Em relação ao relatório de Soares Branco, são várias as referências a um certo mal-estar resultante das relações estabelecidas entre o seu Serviço e os correspondentes serviços ingleses deste nível, que se prolongariam até à entrada em linha do Corpo de Exército Português. Foi nesta altura, logo em Novembro de 1917, que o XI Corpo foi transferido para a frente italiana, para só regressar em finais de março de 1918, vindo então a comandar a 2ª Divisão Portuguesa a partir de 6 de abril, nas vésperas da Batalha de La Lys.

2 comentários em “As TRANSMISSÕES na GRANDE GUERRA – Relatório de Soares Branco (8)

  1. Neste comentário ao texto 08, do cor. Aniceto Afonso, reconhecendo a sua qualidade e nada tendo a acrescentar ao seu conteúdo, vou limitar-me a referir algumas notas, procurando contribuir para o esclarecimento de algumas dúvidas que tenho o sobre as seguintes perguntas:

    • Era o general Comandante do XI Corpo amigo dos portugueses, como afirmou Gomes da Costa?
    • As bases definidas para o relacionamento dos ingleses e portuguesas na área das Transmissões eram desfavoráveis aos portugueses?
    • O sistema de utilizar pessoal especializado dos Serviços Postais Britânicos no reforço das transmissões militares teve alguma repercussão em Portugal?

    O general Richard Haking e a sua amizade com os portugueses
    No texto, a opinião de Gomes da Costa é confrontada com a de que “a verdade é que as relações dos vários serviços portugueses com o seu estado-maior e com ele próprio nunca foram de grande cordialidade”.

    Eu julgo que Gomes da Costa pode ter razão. De facto, o general Haking era inteligente, sabia falar português, o que mostra interesse pelo nosso país, e as relações que houve na área das Transmissões entre o XI Corpo Inglês e a 1ª Divisão portuguesa não me parece que tenham sido muito conflituosas e sobretudo que o general tenha estado implicado nisso.

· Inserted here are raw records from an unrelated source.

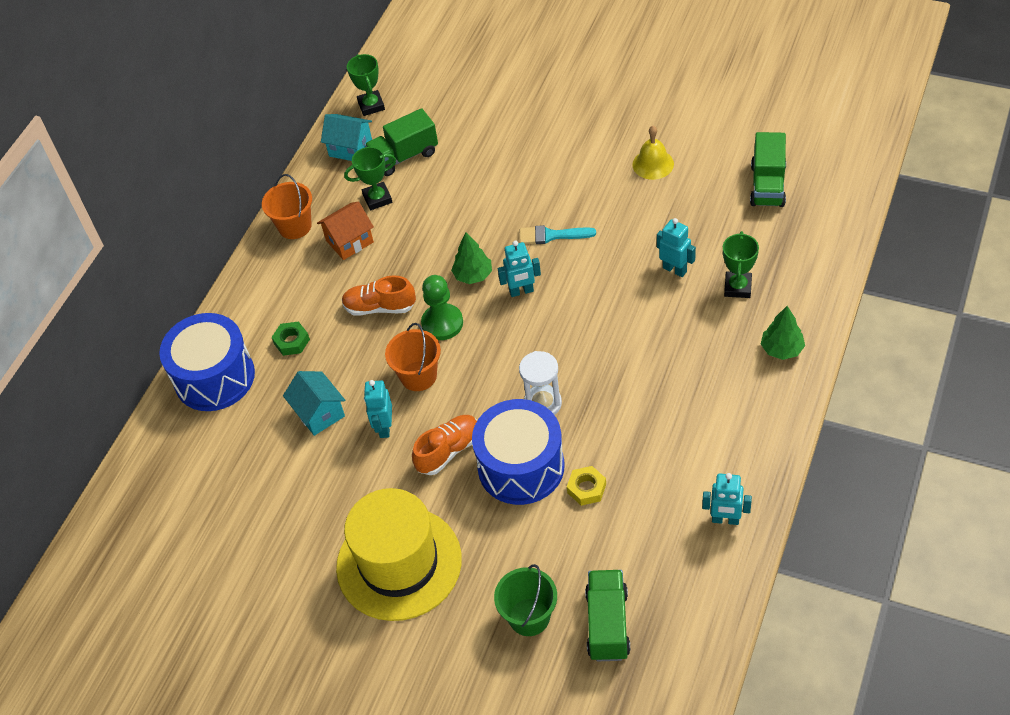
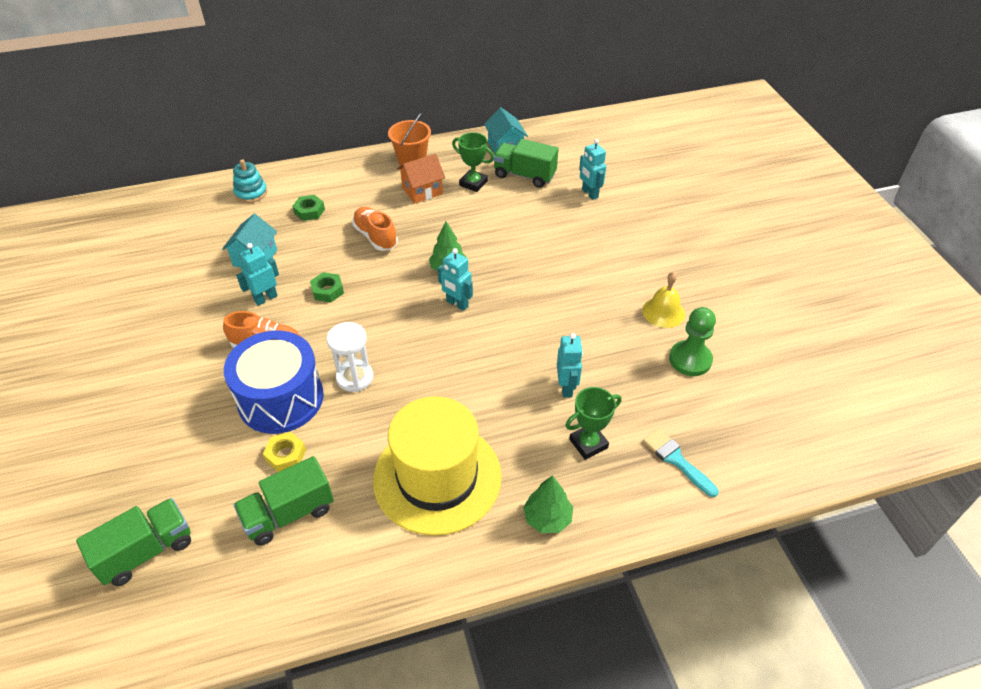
camera: 45 degrees right, 5 degrees down
(214, 377) = (251, 193): blue drum -> turquoise stacking toy
(349, 241) = (422, 191): orange house -> orange house turned 45 degrees counterclockwise
(371, 105) = (553, 137): green trophy -> none
(399, 563) = (140, 375): yellow hat -> yellow hat (437, 477)
(418, 376) = (327, 291): orange bucket -> green nut
(442, 323) = (388, 277): green pawn -> green pawn (690, 359)
(529, 617) = (127, 488): green bucket -> none
(552, 235) = (528, 291): turquoise brush -> turquoise brush (676, 460)
(725, 520) = (315, 582): turquoise robot -> turquoise robot (589, 193)
(767, 185) = (724, 402): green truck -> green truck (289, 514)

    Em relação ao relacionamento entre as Transmissões da 1ª Divisão, CEP com o IX Corpo Inglês, considero que:

    • As competências de cada um foram propostas pelo cap. Soares Branco e aceites por todos e não davam margem a grandes desvios.
    • O incidente da “guerra dos impressos” foi um claro erro inglês que a rápida e eficaz reação de Soares Branco e o bom senso do I Exército Britânico permitiram resolver rapidamente.
    Pessoalmente penso que o general Haking não esteve metido num assunto desta natureza, de carater técnico, julgando que o pessoal das Transmissões do XI Corpo foi “o mau da fita”.

    Bases de Relacionamento do IX Corpo Inglês com o 1.ª Divisão Portuguesa

    No seu relatório o capitão Soares Branco refere que “No Serviço Telegráfico do XI Corpo, ontem, depois de prévia consulta com o Estado-Maior chegou-se à conclusão de que as ordens serão diretamente dadas à 1ª Divisão e apenas para conhecimento elas serão também enviadas ao CEP.
    Não me alongo a expor as razões de uma tal medida de ordem geral nem mesmo lhe desejo medir as causas e consequências. É um facto que tenho que aceitar.”

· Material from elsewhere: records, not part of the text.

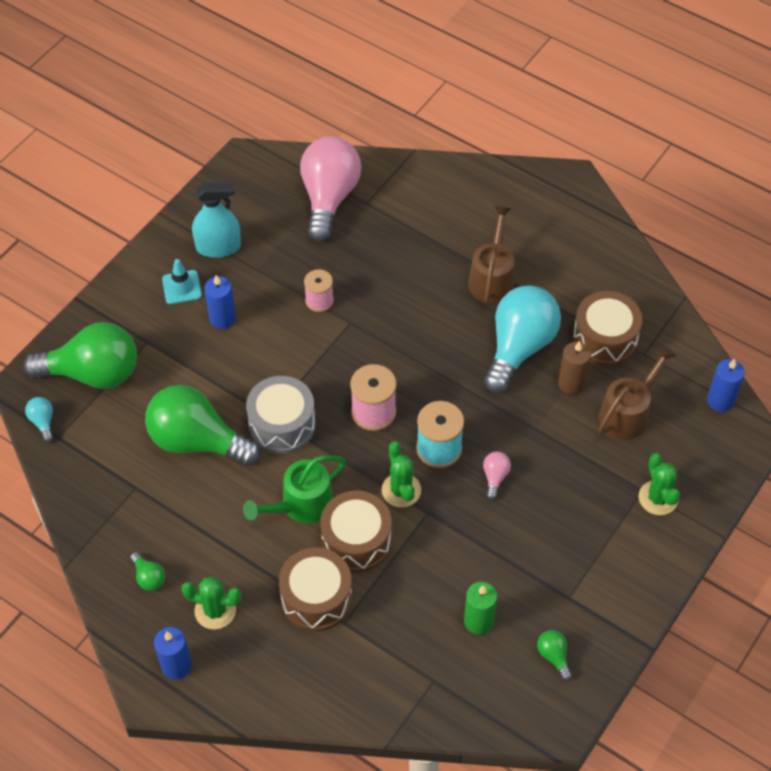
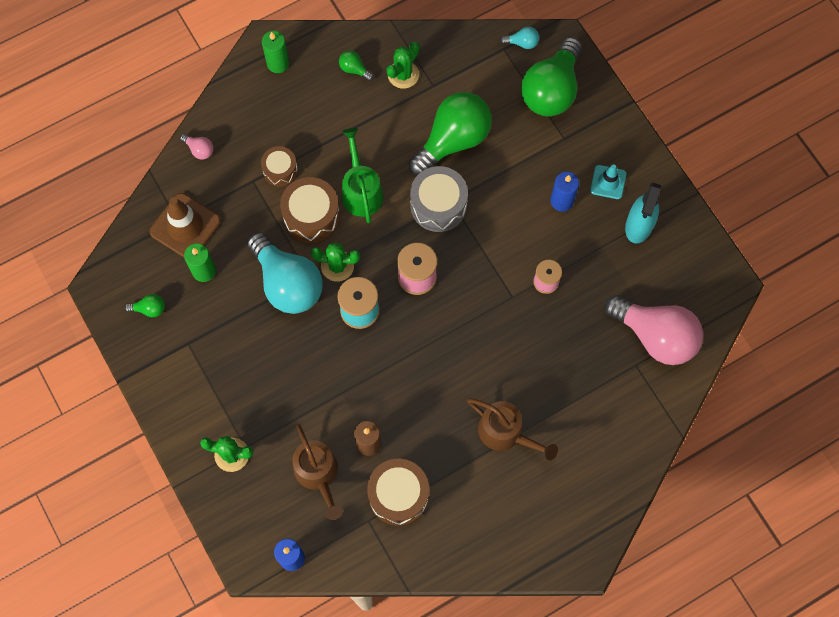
camera: 115 degrees right, 15 degrees up
(149, 577) = (354, 69): green light bulb -> green light bulb turned 45 degrees clockwise
(176, 665) = (278, 63): blue candle -> green candle
(215, 610) = (306, 102): green cactus -> green cactus (403, 74)
(316, 598) = (280, 170): brown drum -> brown drum, size x0.62
(436, 667) = (185, 226): none -> brown traffic cone
(495, 477) = (313, 340): pink light bulb -> pink light bulb (199, 150)
(519, 347) = (424, 419): turquoise light bulb -> turquoise light bulb (288, 283)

    Em resumo: Soares Branco aceita a solução que, contudo, parece não lhe agradar. Pela minha parte, não percebi porquê nem vislumbro uma alternativa melhor, tanto mais que a definição de competências que propôs não a contraria e acabou por funcionar na prática.

    Mobilização de pessoal civil nas transmissões militares

    O exemplo inglês de mobilização de especialistas dos Serviços Postais Britânicos para melhorar a qualidade do serviço em Centros de Transmissões importantes, na Grande Guerra, não foi seguido pelos portugueses, infelizmente.
    No entanto, anos mais tarde, em 1926, foi criada em Portugal a Brigada de Telegrafistas destinada a manter uma listagem do pessoal dos CTT e Rádio Marconi em condições de ser mobilizado, o que não chegou a acontecer, tendo a Brigada sido extinta na década de 80 do século passado.

  2. Meu caro amigo,
    Muito obrigado pelo teu comentário, que levanta várias questões interessantes. Com a continuação do nosso estudo sobre as Transmissões na Grande Guerra iremos aprofundando o conhecimento que temos dos acontecimentos e das relações que se estabeleceram. Será uma reflexão a fazer por todos. Abraço, Aniceto.